Edit: more specifically, Archy: https://en.wikipedia.org/wiki/Archy_(software) which has its roots in the “Zoomable user interfaces in scaleable vector graphics” paper (which I can’t find a working link for right now)
For those who don't know, Raskin proposes an alternative the reigning windows and folders paradigm, in which your entire OS is a single sheet, a kind of landscape in which you can zoom out to a map view or zoom down into specific words and images, a kind of google maps for your digital space.
It's always stuck with me and I would love to try it. Figma comes to mind as a popular product that's put the idea into practice, but that's a specific use case rather than "your whole digital world".
Mechanically, eMacs is quite close to THI. On THI the LEAP key was the fundamental navigation mechanic. It worked like a SHIFT or CTRL key, but it performed as an incremental search forward or backwards depending on which LEAP key you pressed. If you pressed (essentially) a META and tapped LEAP, it would search again.
Not having used a Canon Cat, I can’t speak to the reality of how well that works. But ^S/^R are pretty close.
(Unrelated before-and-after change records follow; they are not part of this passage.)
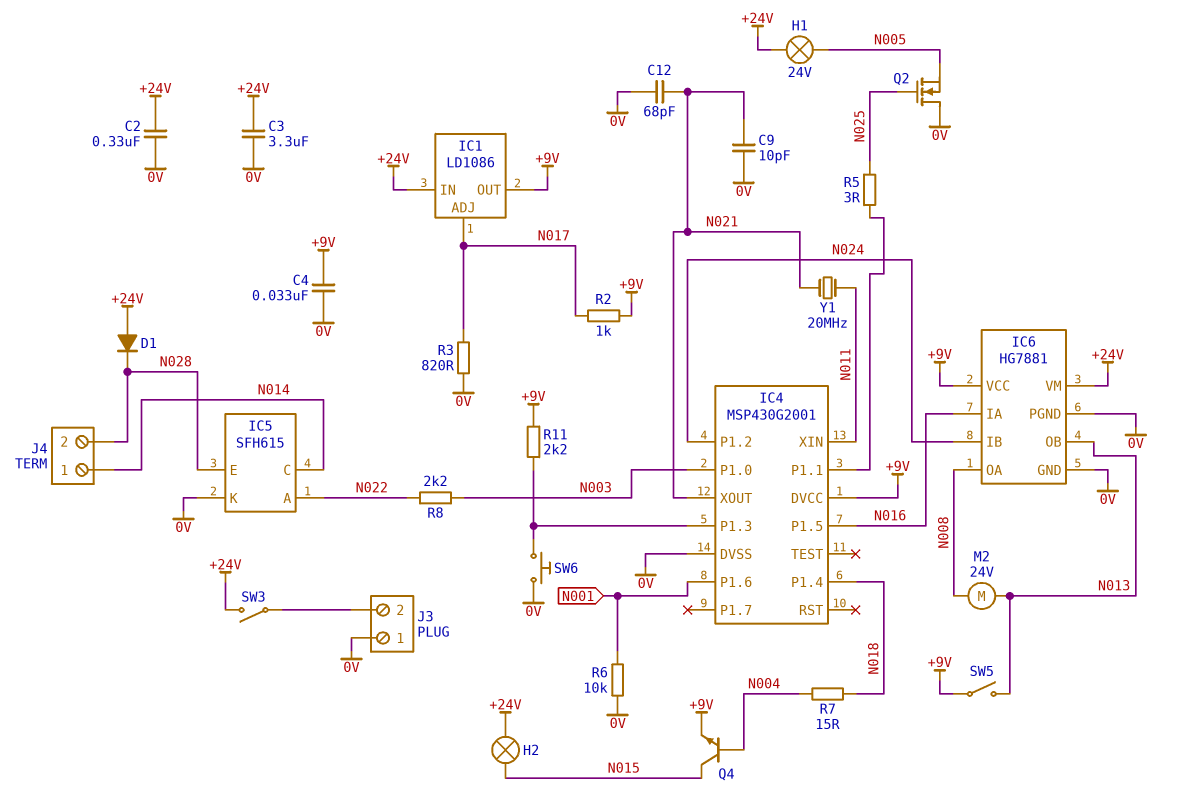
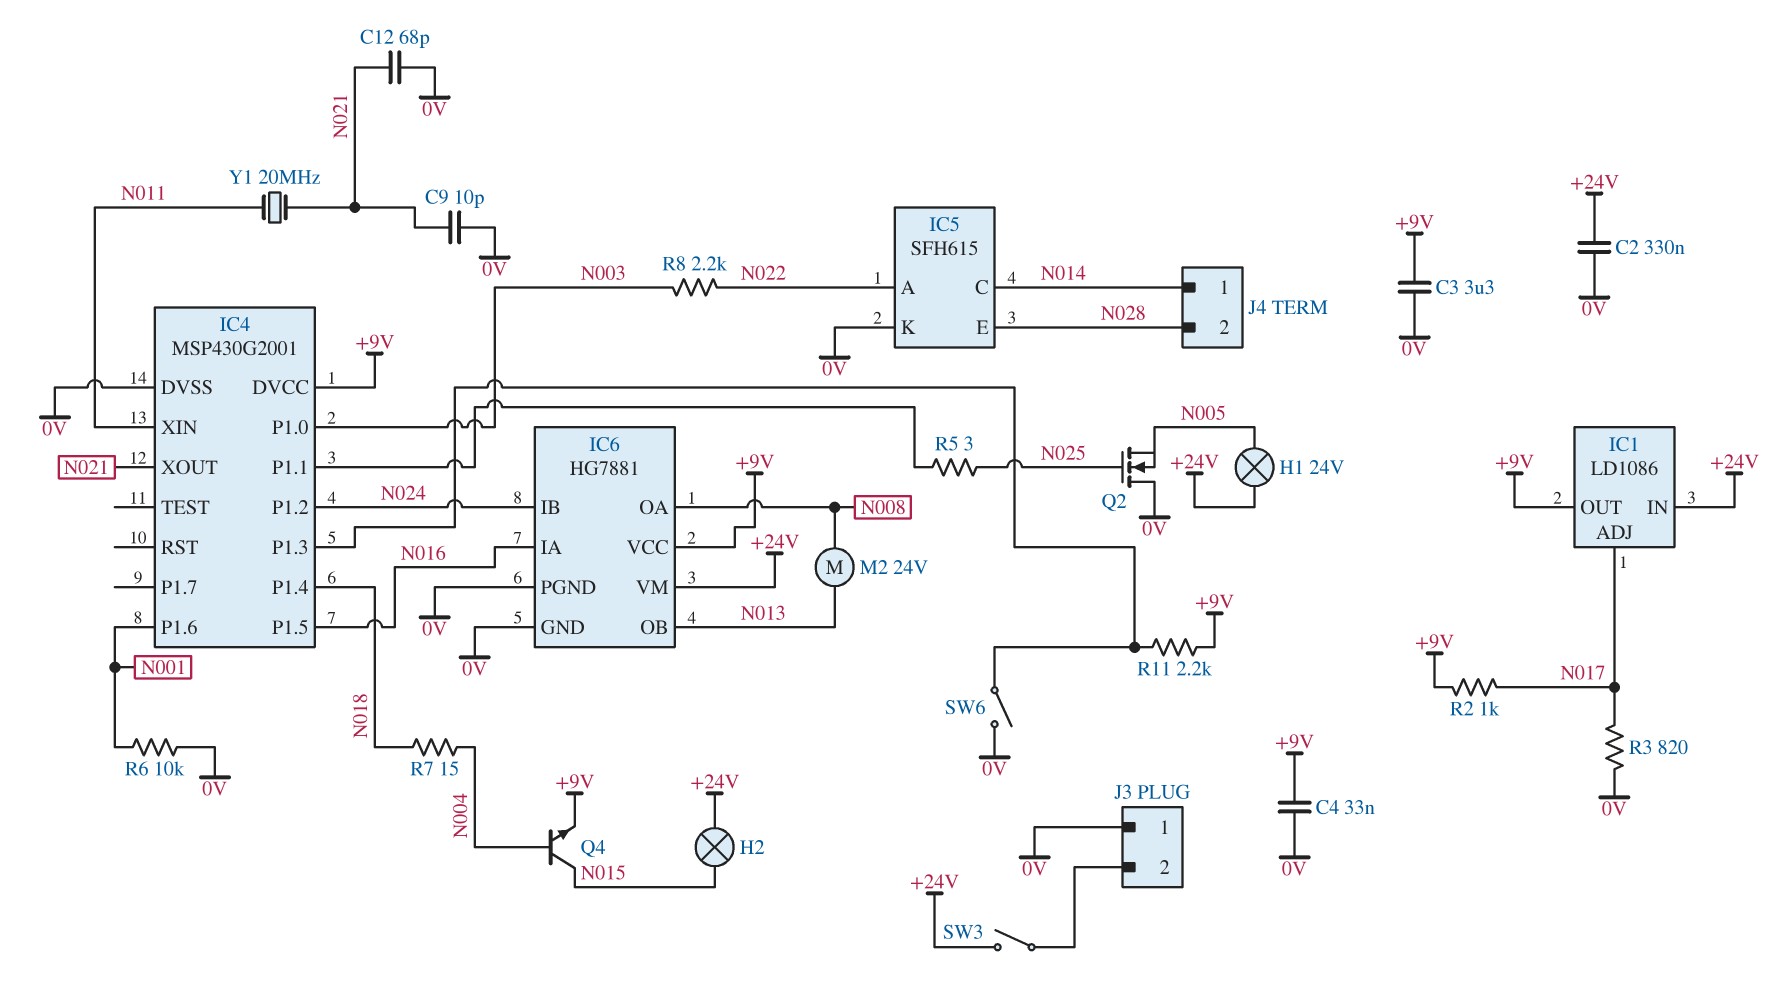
C3: 3.3uF (+24V, 0V) -> 3.3uF (+9V, 0V)
D1: diode (A +24V, K N028) -> none
SW5: switch (+9V, N013) -> none
SW6: button (0V, IC4/P1.3) -> switch (0V, IC4/P1.3)

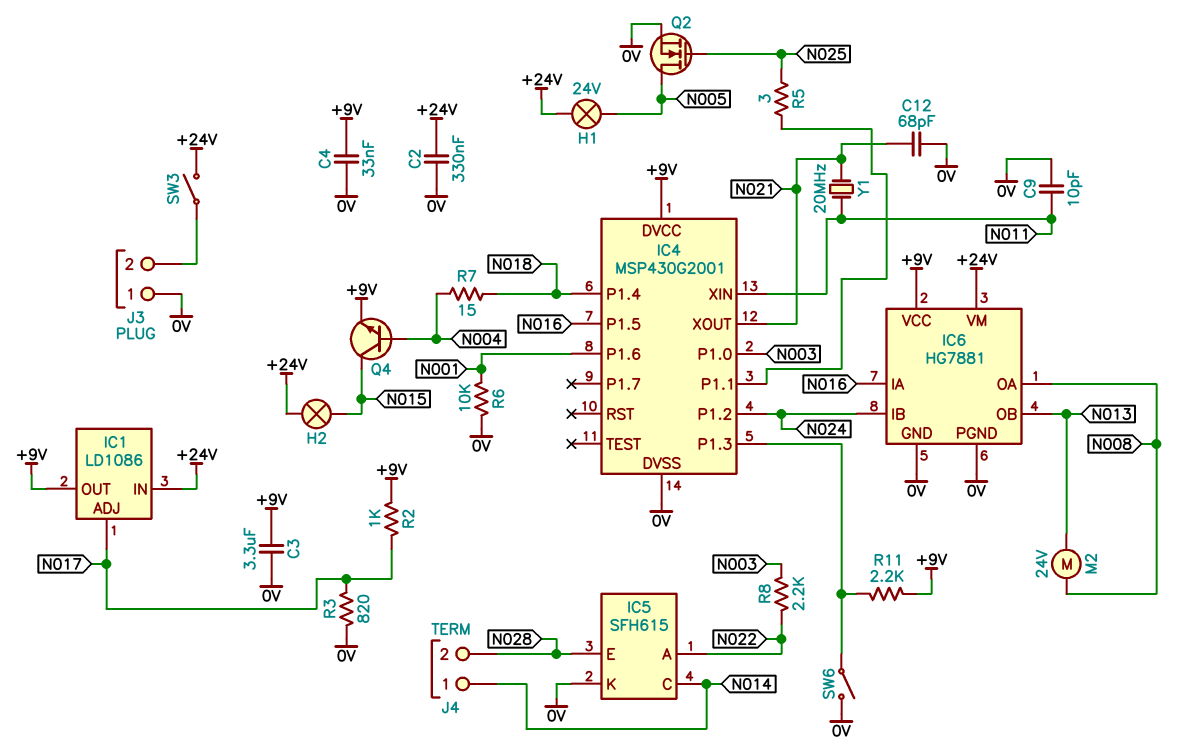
C9: 10pF (0V, N021) -> 10pF (0V, N011)
Q2: NMOS (G N025, D 0V, S N005) -> NMOS (G N025, D N005, S 0V)

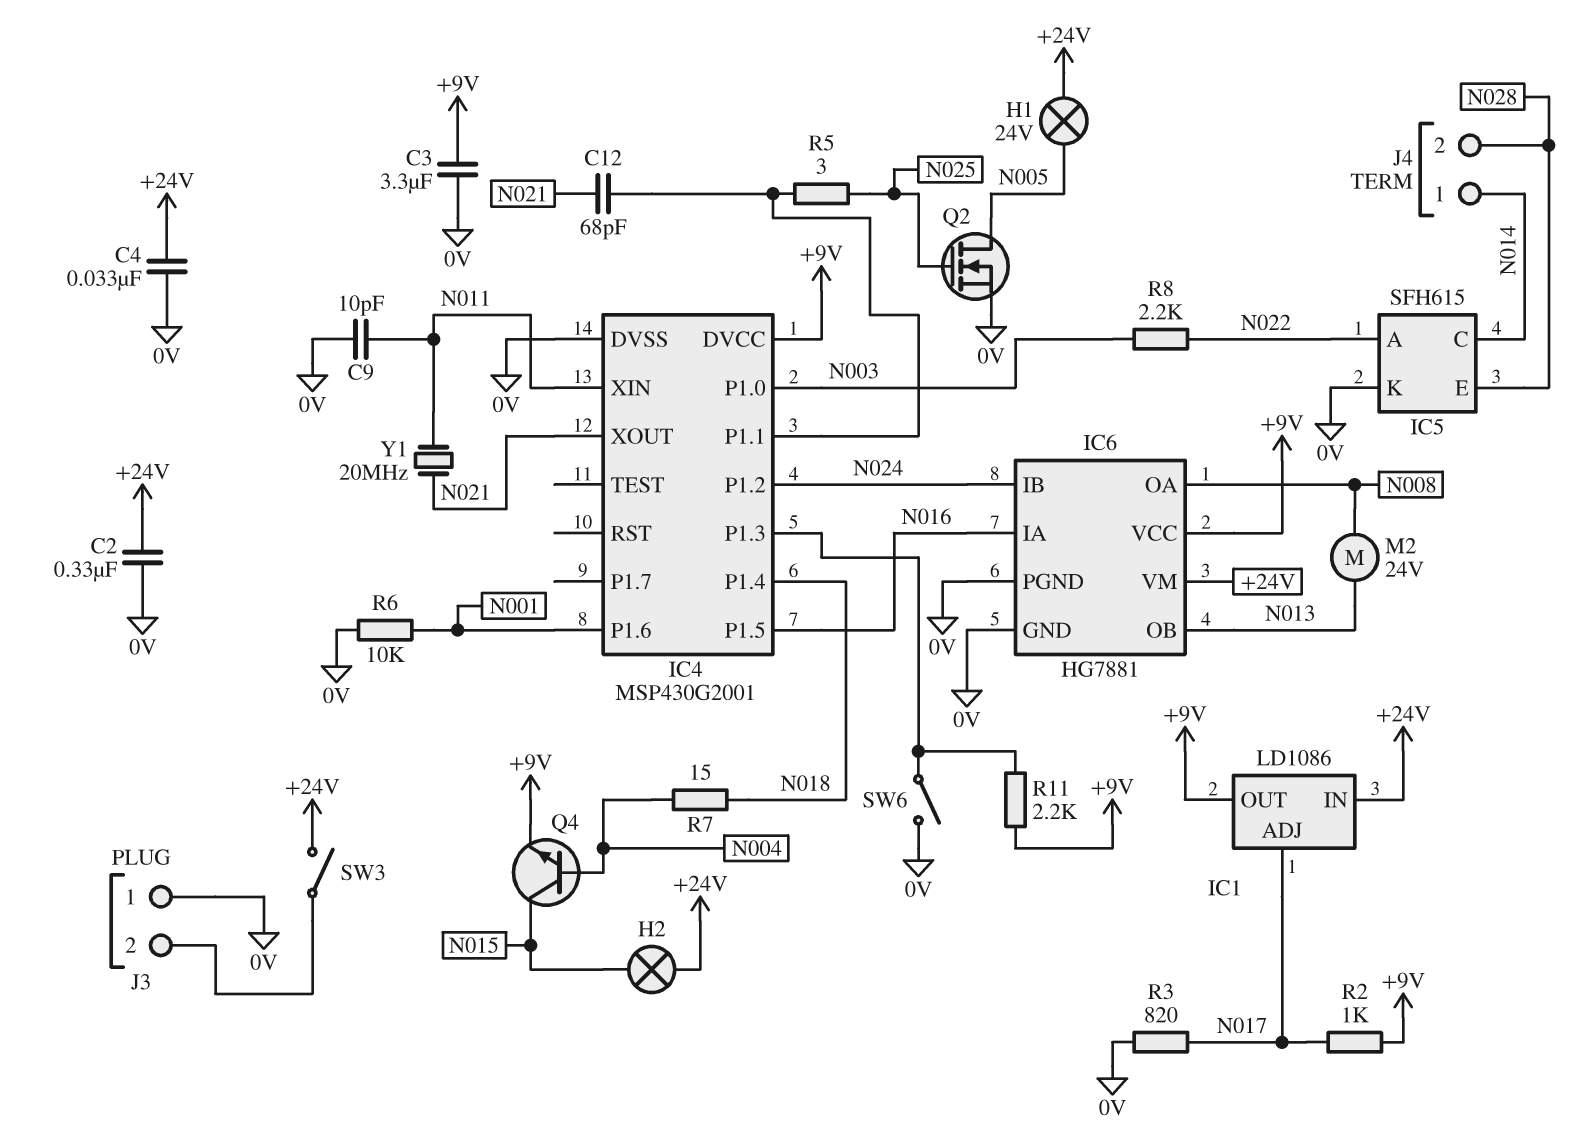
C4: 33nF (+9V, 0V) -> 33nF (+24V, 0V)
C12: 68pF (0V, N021) -> 68pF (IC4/P1.1, N021)

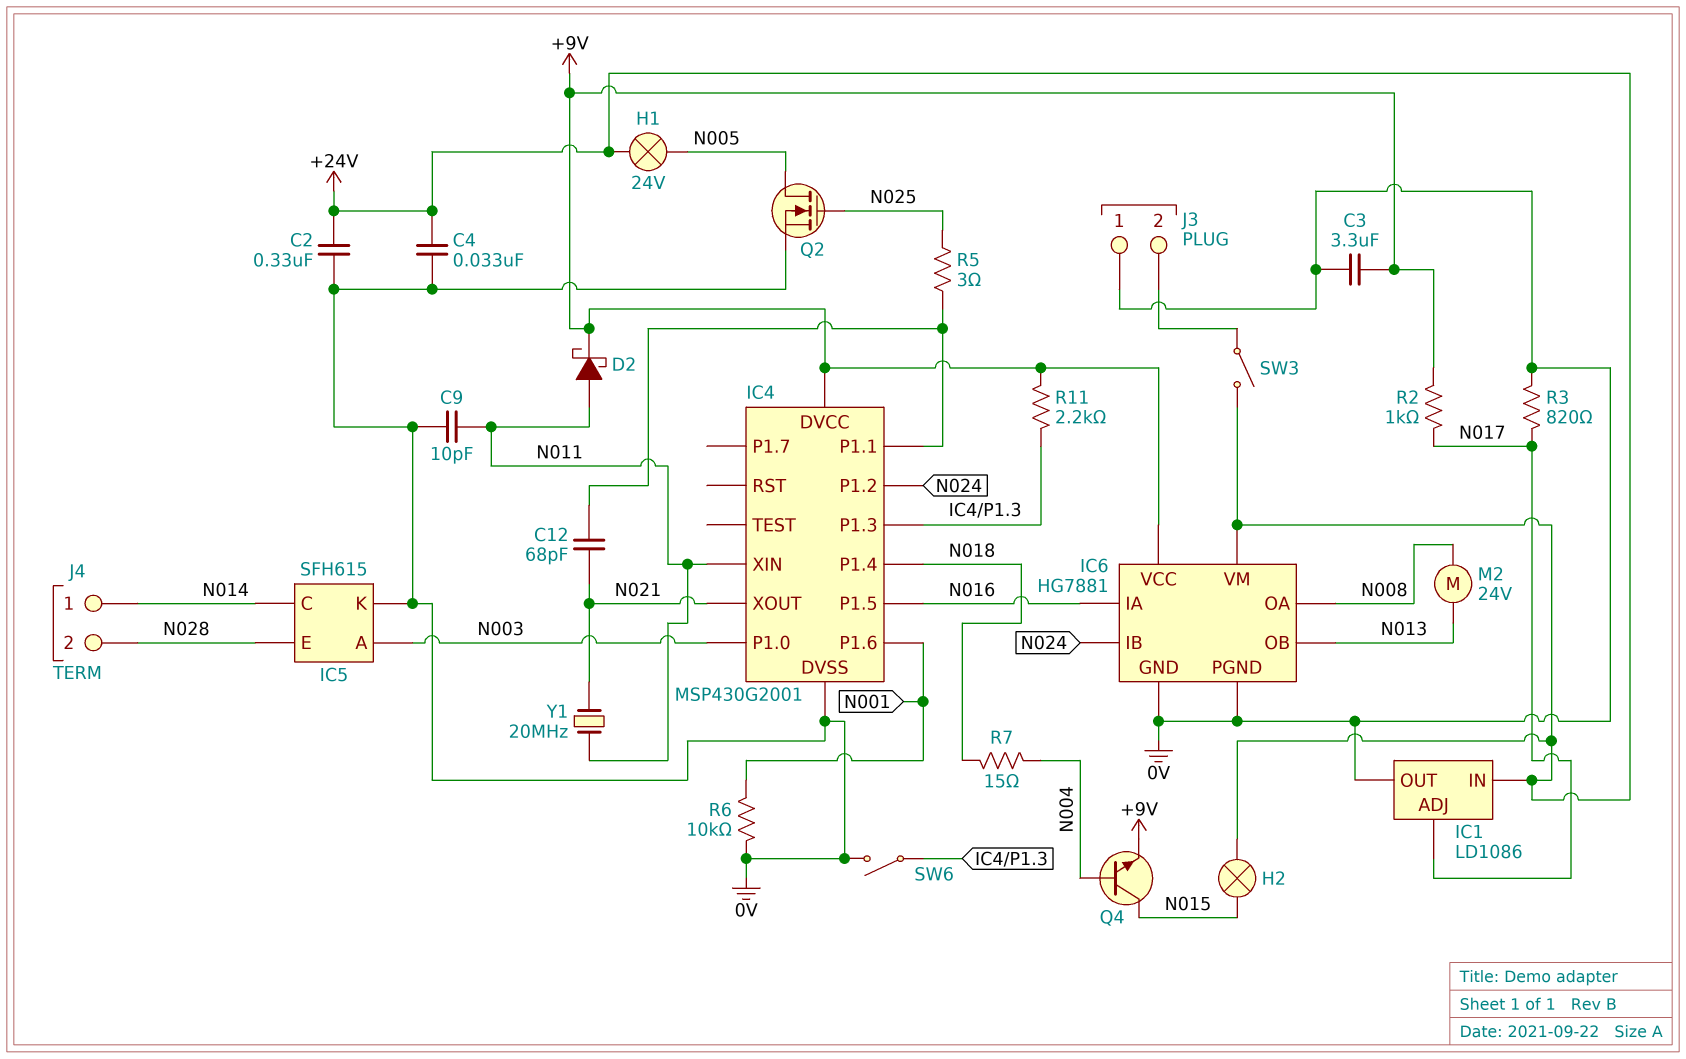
D2: none -> schottky (A N011, K +9V)
IC1 pin OUT: +9V -> 0V
IC5 pin A: N022 -> N003
R8: 2.2k (N003, N022) -> none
Of course emacs has all sorts of navigation commands, the Cat had LEAP and PAGE, and part of THI was “one way to do things”. I doubt many rely on incremental search for all navigation in eMacs.
The other concept was the modeless operations on selected text. In the Cat the idea was you could type in some simple math, select it, evaluate it, and replace it with the results. Out of the box I’m pretty sure you can select a Lisp expression and replace it with it evaluated result. Either way, you can see how straightforward it is to do whatever you can imagine to a region in eMacs.
Pretty sure there’s a way you can adapt eMacs to automatically save and reopen all buffers when you exit and re-enter eMacs. What you lose is the undo history.
Anyway, I think that eMacs captures a lot of what THI was trying to do.
> Universal use of text – Raskin argues that graphic icons in software without any accompanying text are often cryptic to users.[11]
It's frustrating helping my mother, or anyone else who doesn't innately understand current design trends, and having to explain what a "hamburger" menu is, or that they need to click the magic three dots and then another vague icon with no accompanying text.
This looks good but will come out horrible in practice:
1. This requires so much thought to implement and I don't think the average UX team can implement it. A half ass implementation of this will probably be worse than a simple page with hyperlinks.
2. This requires so much thought that each implementation will naturally diverge and so the user have to deal with hundreds of different unique and horrible UX.
From the example, when the app zooms into the "pace" page, how do I go back to the summary?
"Semantic zoom" is a strange phrase because neither of those words describe what is happening (in this article). Note that the demos mostly involve clicking rather than wheel/zoom gestures.
The semantics of regular zoom are clear: scale+translate the viewport.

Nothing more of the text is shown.